Na faixa etária de 15 a 19 anos, as notificações de estupro são maiores em mulheres negras, 46% são realizados por desconhecidos, 41% ocorrem na residência e 26% são de repetição. Sobre maternidade e notificação de estupro dessa faixa etária, em 68% das notificações o agressor era da família e 73% tiveram caráter repetitivo. Fátima foi categórica ao afirmar que essas meninas tinham direito ao aborto legal. “Deveriam ter acesso ao aborto legal 3.276 meninas. Diante desse quadro há maior percentual de partos prematuros, grande atraso no pré-natal, além de maior proporção de baixo peso ao nascer.”

Por fim, Fátima Marinho alertou que as mulheres vítimas de violência têm, pelo menos, 20 vezes mais risco de serem assassinadas e 30 vezes mais risco de cometerem suicídio. “Os serviços de saúde são a principal porta de entrada para as mulheres que procuram ajuda quando em situação de violência aguda ou crônica. É importante saber que resposta estamos dando a essas mulheres. Até quando vamos conviver com violência contra mulher e feminicídio?”

Impactos da violência no Brasil

Bruno Manso, jornalista e pesquisador no Núcleo de Estudos da Violência/Universidade de São Paulo, trouxe para o debate os impactos da violência no Brasil contemporâneo. Bruno apresentou curva dos 100 anos de homicídios em São Paulo. Segundo ele, o formato da curva de homicídios (de 1914 a 2014) foi constante até os anos 1960. Após esse período, cresceu mais de 900%, chegando ao ápice em 1999, e, em seguida, caiu. Os homicídios são concentrados por gênero, idade e território. De acordo com Bruno, o crescimento das cidades influencia diretamente na questão dos homicídios.

Antes dos anos 1960, segundo o jornalista, os homicídios eram mais associados aos crimes de paixão. De 1880 a 1924, foram 222 casos de homicídio, e, em 30% deles, a família era o foco do crime. Em 1960, 55% dos homicídios eram cometidos em casa, em 1965, 64%, em 1970, 42%, e em 1975, 45%. Depois dos anos 1980/1990, a maioria dos homicídios ocorre na rua (60%). Em 2000, 9,9% acontecem dentro de casa. “O ano de 1999 teve o auge dos homicídios. Nessa época, ainda não se falava em facção criminosa, mas existiam círculos de vingança, um homicídio podia produzir dezenas de outros homicídios.”

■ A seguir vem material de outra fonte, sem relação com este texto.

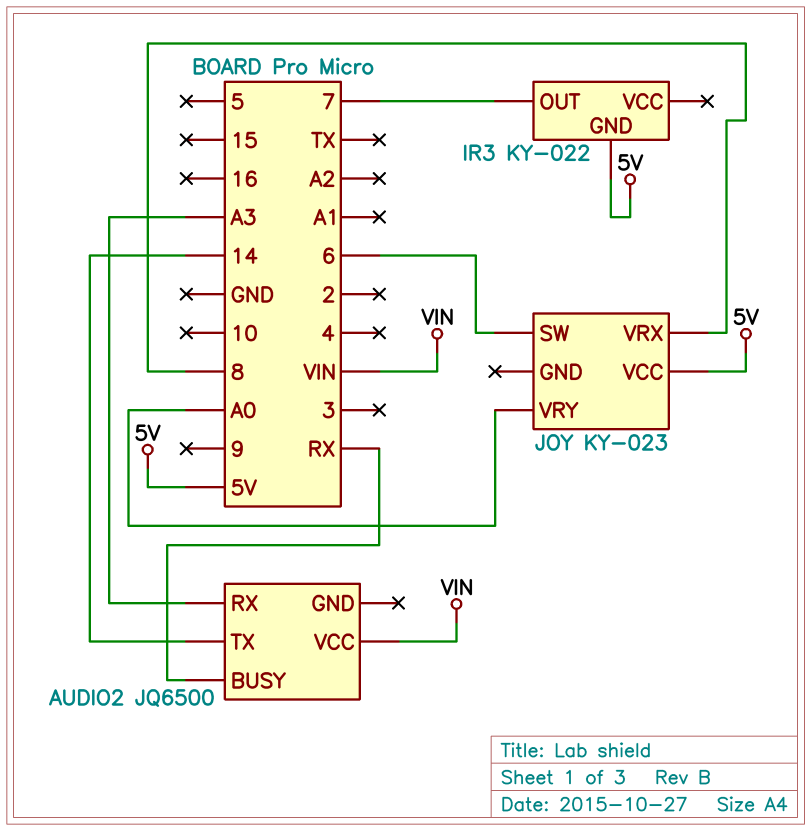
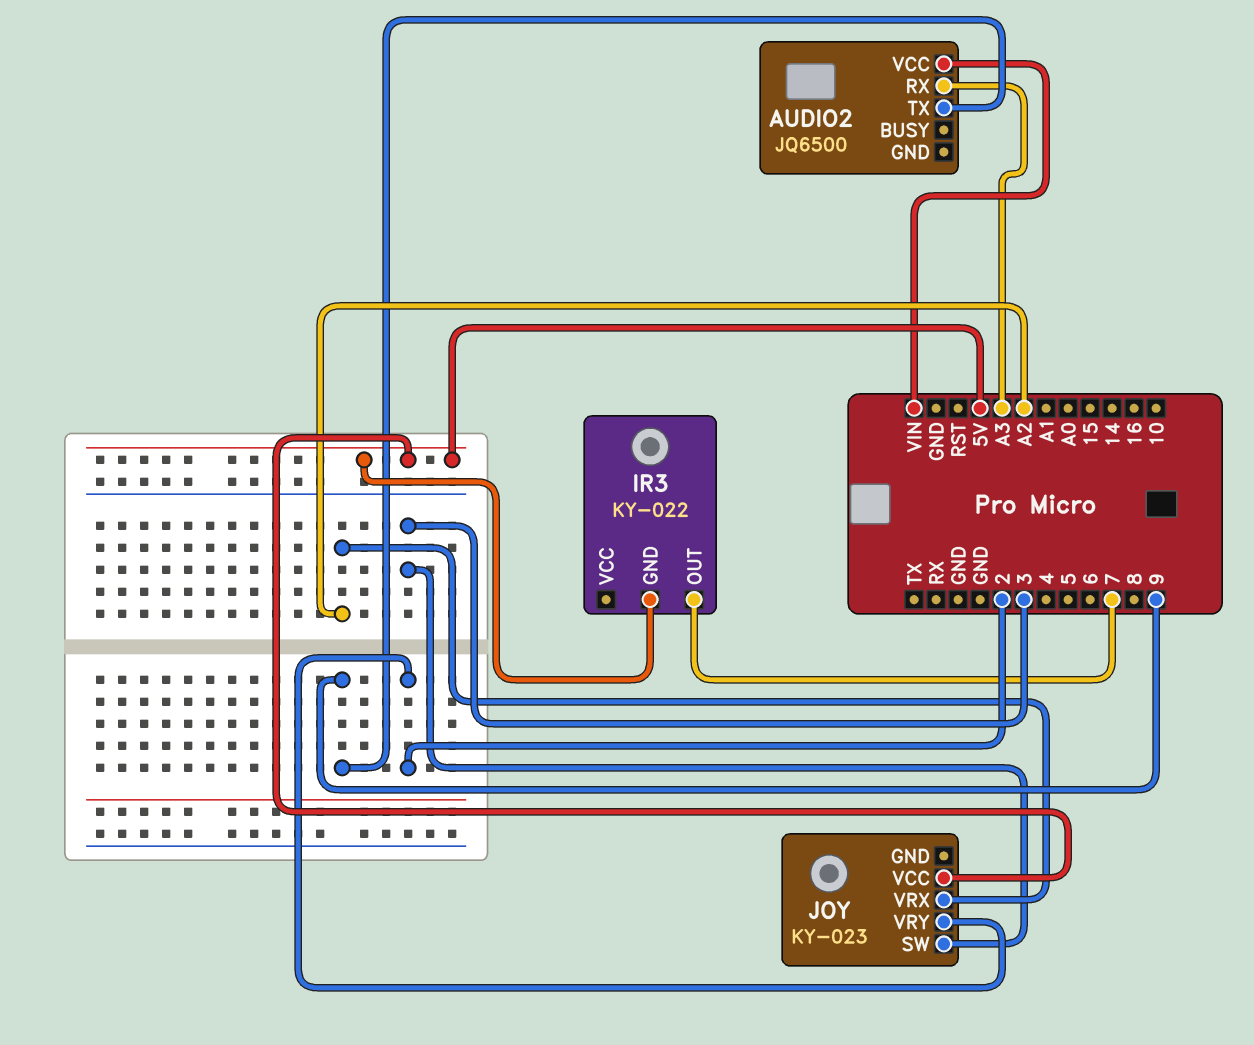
AUDIO2 pin BUSY: RX -> none
AUDIO2 pin TX: 14 -> 9
JOY pin SW: 6 -> 3
JOY pin VRX: 8 -> A2
JOY pin VRY: A0 -> 2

Por fim, Bruno entrou na perspectiva do sistema prisional. Em 1993, houve redirecionamento das políticas carcerárias e criação da Secretaria de Administração Penitenciária, o que, segundo ele, levou à hegemonia do sistema prisional. “Não se trata de ausência do Estado, mas da forma como o Estado se faz presente. As prisões se tornaram locais onde lideranças prisionais podem controlar com mais eficiência procedimentos dos integrantes das carreiras criminosas. Respeitar as regras do crime do lado de fora vira um seguro-prisão”, finalizou o jornalista.

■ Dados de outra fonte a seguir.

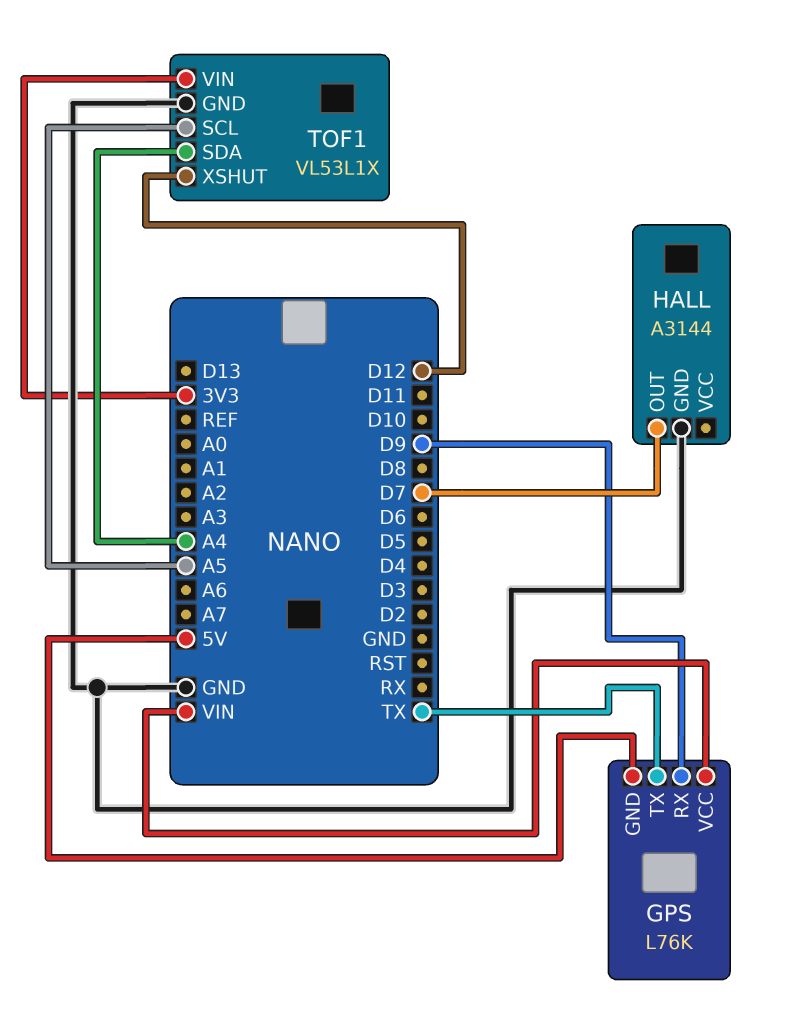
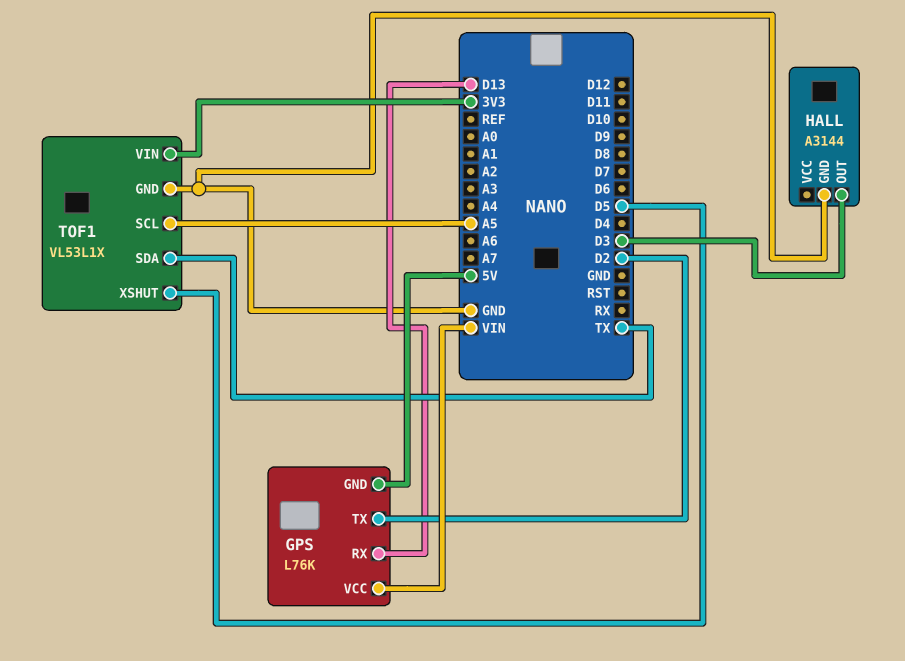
GPS pin RX: D9 -> D13
GPS pin TX: TX -> D2
HALL pin OUT: D7 -> D3
TOF1 pin SDA: A4 -> TX
TOF1 pin XSHUT: D12 -> D5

Para fechar o debate, Jacqueline Muniz, professora da Universidade Federal Fluminense (UFF) e especialista em segurança pública, falou sobre despolitização e segurança pública: controles e vigilância ampliadas em regime de exceção. A professora falou sobre construção de uma narrativa de segurança pública e o caso do Brasil, citando algumas capacidades do governo sobre populações e territórios. Jaqueline questionou o assunto da proteção ou segurança pública.

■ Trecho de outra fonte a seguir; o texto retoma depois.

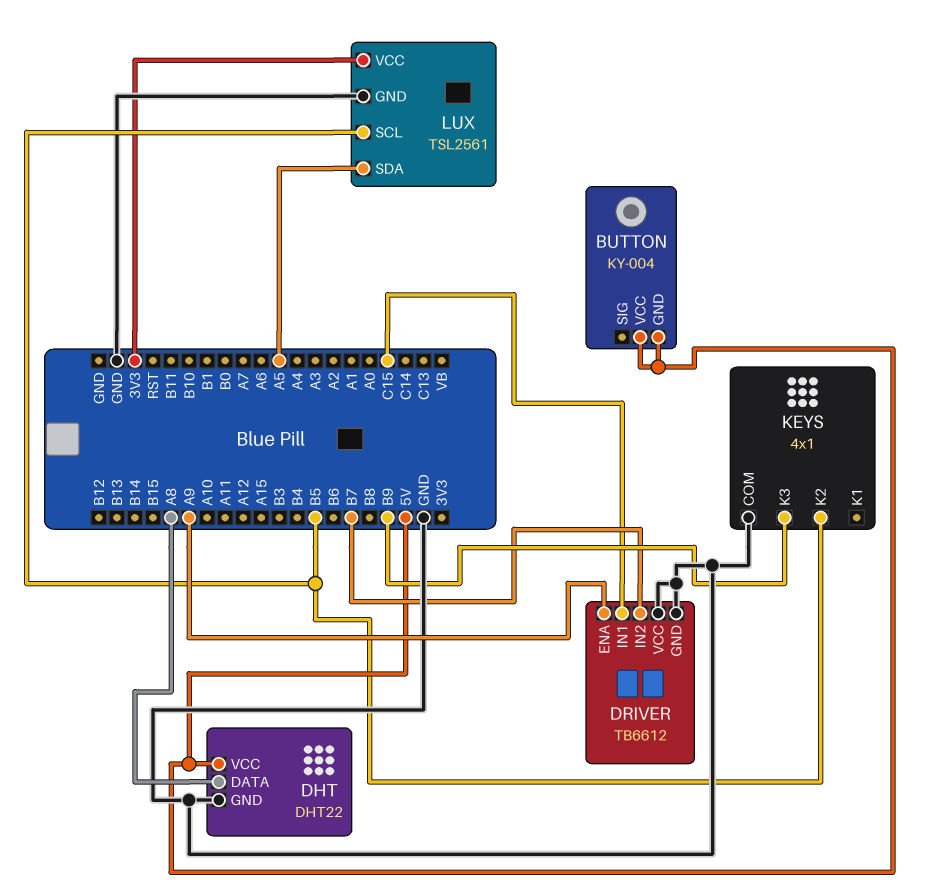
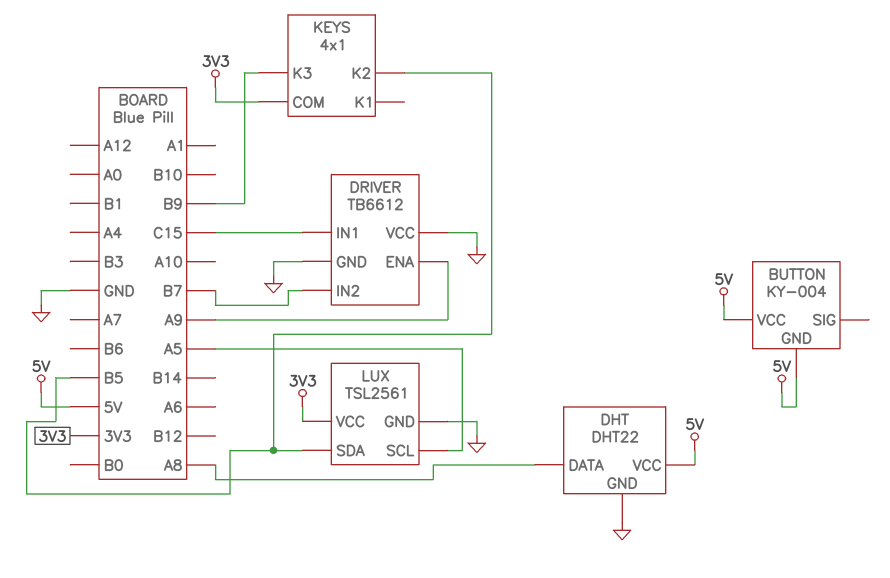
KEYS pin COM: GND -> 3V3
LUX pin SCL: B5 -> A5
LUX pin SDA: A5 -> B5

Segundo ela, quanto maior é o sentimento generalizado de insegurança, maior é a dificuldade de coesão e mobilização para a garantia de direitos. Quanto mais se agrava o temor mais se aumenta a oportunidade de sujeição de indivíduos e grupos a um pacto de submissão. “O defensor de hoje será o tirano de amanhã”, advertiu Jaqueline. Por fim, a professora destacou que, quanto mais se aprofunda uma crise, maior é a oportunidade de regimes de exceção e de excepcionalidade como rotina.